The marriage of technology and art started in 1986, when Apple Computer whiz Steve Jobs, then 31, purchased the computer graphics division of Lucasfilm Ltd. He turned it into Pixar with Lasseter, president Edwin Catmull, producer Ralph Guggenheim, supervising technical director William Reeves and a team of graphics experts.
“I shared their dreams of someday doing a computer-animated feature film,” Jobs says. “And now we’ve exceeded our goals.” Still, the company isn’t satisfied. “We want to be as good as Disney,” he says.
Lasseter says Pixar’s technology continues to evolve. “Ten years from now, computers are going to be so much more powerful and have so much more memory that visually you will see imagery being much more complex. In that time frame, ‘Toy Story’ is going to seem simple in comparison but, I hope, audiences will look back and still be captivated by it. ‘Snow White’ is over 60 years old, and kids are still discovering it.”
Lasseter already has two Academy Awards to show for his work at Pixar. In 1988 he shared one with Reeves for the short “Tin Toy,” the first 3-D computer-animated film to win an Oscar. This year he was awarded a Special Achievement Academy Award for “Toy Story.”
The impish humor that Lasseter brings to his films carries over to the awards. Although they are displayed on the mantelpiece at his Sonoma home, one is clad in a green off-the-shoulder evening gown and the other wears a tuxedo that sports glittery green lapels.
“They look naked without their clothes,” Lasseter says. “An Oscar looks fabulous in a gown.”
Lasseter has come a long way since the early ‘80s, when he was an animator at Disney, where he worked on such projects as “The Fox and the Hound” and “Mickey’s Christmas Carol.”
Lasseter grew up in Whittier, where his artistic bent was nurtured by both parents, especially by his art teacher mother. While still in high school, Lasseter sent a few drawings to Disney and, the next thing he knew, he was invited to visit the studio for a tour and some career guidance. After attending the California Institute of the Arts in Valencia and winning two student Academy Awards, Lasseter was snapped up by Disney when he graduated in 1979.
But the creatively driven Lasseter wasn’t terribly challenged or invigorated at Disney until 1982, when he saw something that changed the way he looked at the future of animation.
“Two friends of mine were working on ‘Tron,’ and they showed me some of the early dailies,” he says. “It was the first computer animation I’d seen and it got me so excited.
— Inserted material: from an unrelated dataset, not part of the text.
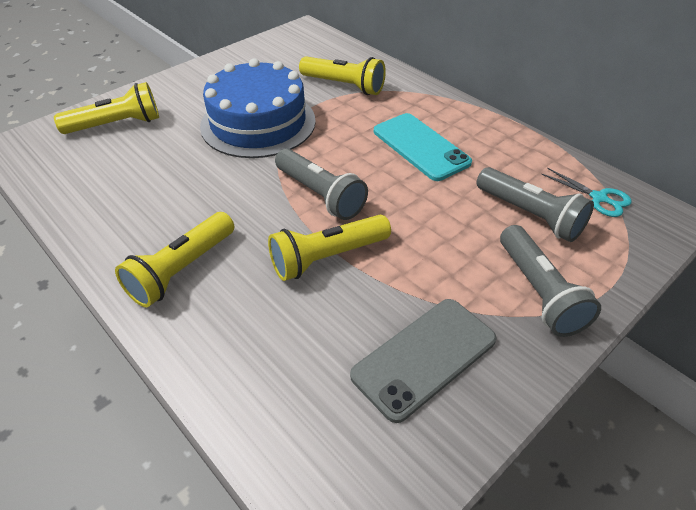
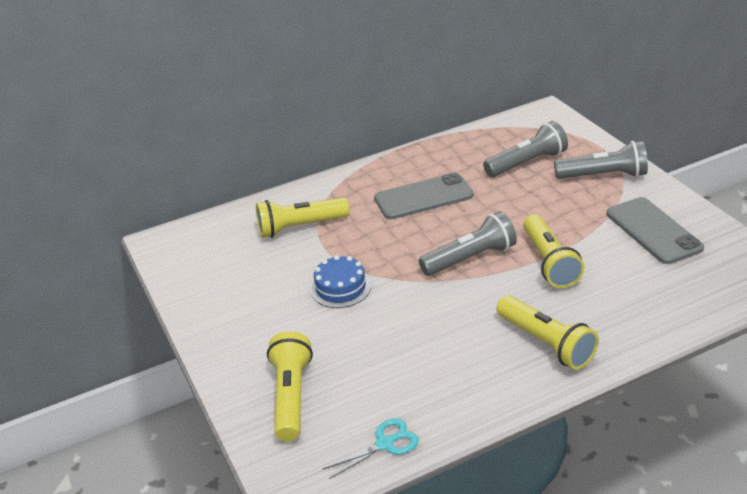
camera: 70 degrees left, 10 degrees down
(258, 123) = (340, 288): blue cake -> blue cake, size x0.49
(344, 86) = (300, 227): yellow flashlight -> yellow flashlight turned 150 degrees counterclockwise
(420, 147) = (423, 197): turquoise phone -> grey phone
(598, 198) = (517, 132): turquoise scissors -> turquoise scissors (385, 444)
My mind just started racing because I had been feeling that Disney animation had reached a certain plateau, technically and artistically. It hadn’t changed since the early ‘60s. I was always thinking: Where was it going to grow? So when I saw the computer animation--it was truly three-dimensional--I said this is it!”
Lasseter and another animator created a 30-second test to show Disney the potential of computer animation, but the studio passed. That lack of interest combined with changes going on with Disney management led Lasseter to George Lucas’ Lucasfilm.
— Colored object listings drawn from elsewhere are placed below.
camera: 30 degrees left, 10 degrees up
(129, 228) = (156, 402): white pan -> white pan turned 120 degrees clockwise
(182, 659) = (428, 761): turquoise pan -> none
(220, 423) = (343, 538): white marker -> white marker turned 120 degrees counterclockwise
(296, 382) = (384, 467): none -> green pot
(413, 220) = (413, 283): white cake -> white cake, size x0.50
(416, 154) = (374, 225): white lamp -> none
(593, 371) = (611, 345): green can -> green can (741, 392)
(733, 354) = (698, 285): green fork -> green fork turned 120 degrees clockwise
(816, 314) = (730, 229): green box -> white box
Despite the awards and accolades, he says his proudest moment happened at the Dallas-Fort Worth Airport when he saw a young boy lovingly clutching a Woody doll while waiting for his dad to get off a plane.
“For the rest of my life, I’ll remember that image, the look on his face. It showed me that what we strive for so hard at Pixar and my short films, that the most important thing is not the technology, but it’s the characters and the story,” he says. “Stories and characters outlive technology.”